Cy was the gentlest person she knew, but he would always have her back. She swallowed a lump in her throat and shook away the thoughts. “Let’s go talk to Bitsy. I’m dying to see her, and we’ve only got three weeks to get this pelican whipped into shape.”
Cy surveyed the peeling paint on the shutters and the clinging scalp of ivy that adhered to the gutters with the tenacity of Super Glue. A redwood railing flanked the narrow steps that led to a front porch complete with cozy love seat and a tangle of climbing hydrangeas framing the charming nook. “Three weeks and five thousand dollars. It’s going to be a stretch,” Cy mused.
“It’s what we’re good at, remember?” Rosa tucked Baggy under her arm while Cy carried a bunch of yellow daisies they’d purchased. A widow for going on five years now, Bitsy deserved long-stemmed roses, dozens of them, but for now daisies would have to do. Rosa marched up the flagstone walk, doing mental gymnastics as she went. “We’ll want to capitalize on the view from the sitting room and we can draw attention to the exposed beams in the kitchen by painting the walls a light color.”
Something scuttled across the roof overhead, but she ignored it in the rush of excitement she felt. She raised her hand to knock, but the door flew open before her knuckles made contact with the old wood.
“Rosa, sweetie! Cy!” Bitsy cried, drawing back suddenly the way people generally did when they got an eyeful of Baggy. “Is that...a dog?”
“Probably,” Rosa said, shifting Baggy to the side and allowing Bitsy to wrap them in a double hug. “He was left in a bag at the pet store where Cy works part time. He doesn’t smell, and as far as I can see he’s house-trained.”
Bitsy laughed. “Better than some men I used to date way back in the day, before I married Leopold. You two look smashing.”

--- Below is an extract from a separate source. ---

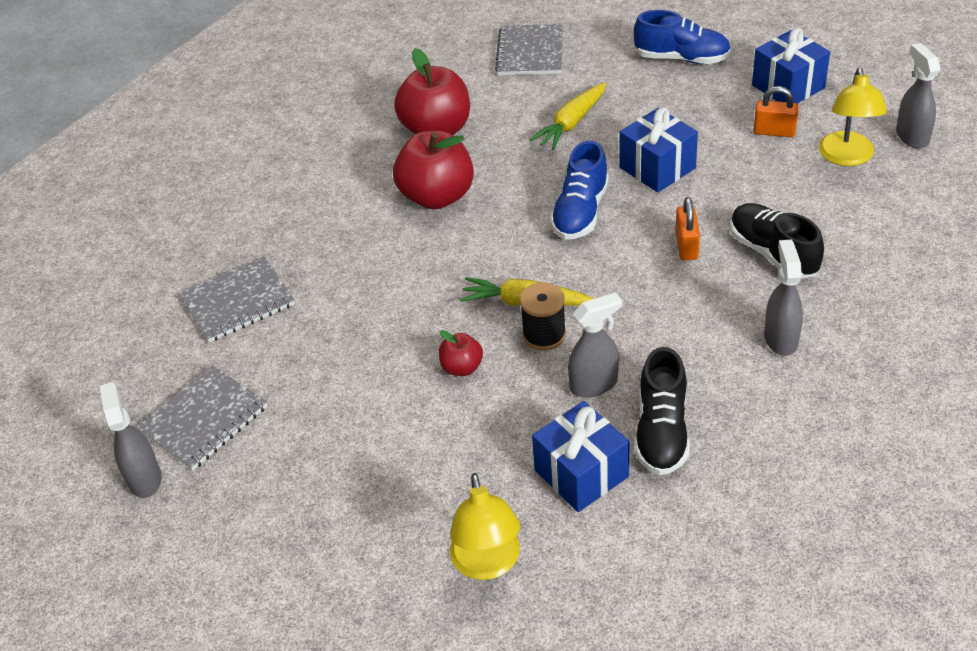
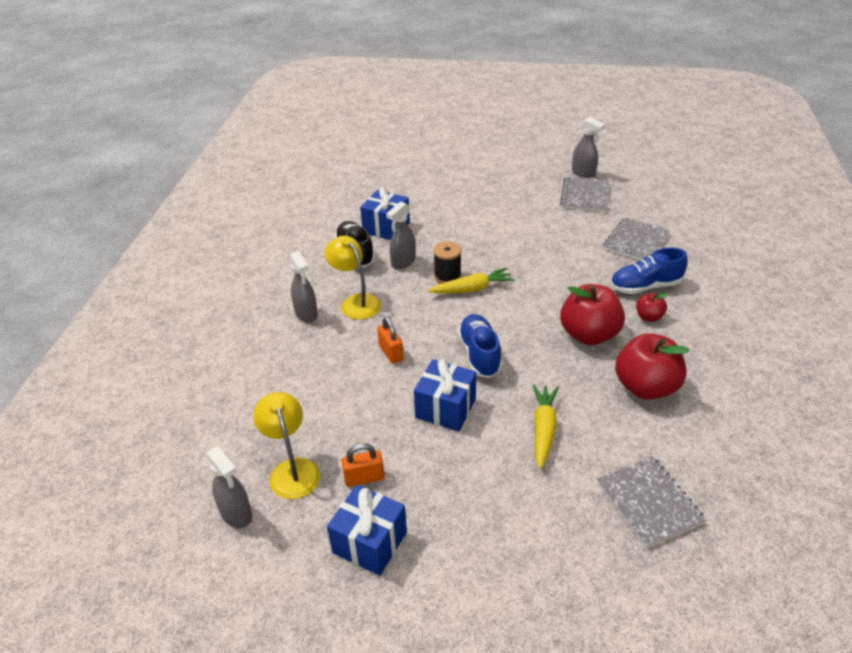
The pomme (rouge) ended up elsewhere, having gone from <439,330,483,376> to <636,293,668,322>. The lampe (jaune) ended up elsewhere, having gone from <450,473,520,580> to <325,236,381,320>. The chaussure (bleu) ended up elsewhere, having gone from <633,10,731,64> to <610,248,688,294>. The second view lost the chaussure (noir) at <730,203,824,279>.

“Not as smashing as you,” Rosa said, trying to keep from tearing up, her voice muffled by Bitsy’s denim shirt. It wasn’t idle flattery. Bitsy was still tall and regal in spite of her nearly seventy years. Her hair shone white-blond in the buttery afternoon sunshine, cornflower-blue eyes as sharp as they’d ever been, her features enhanced by a touch of satin lipstick and artfully applied powder.
She pulled the twins to arm’s length. “Imagine you two staying at the Pelican again, but now you’re all grown up.” Her eyes filled with a mixture of pleasure and something Rosa thought for a moment was pain. “Come in, come in.”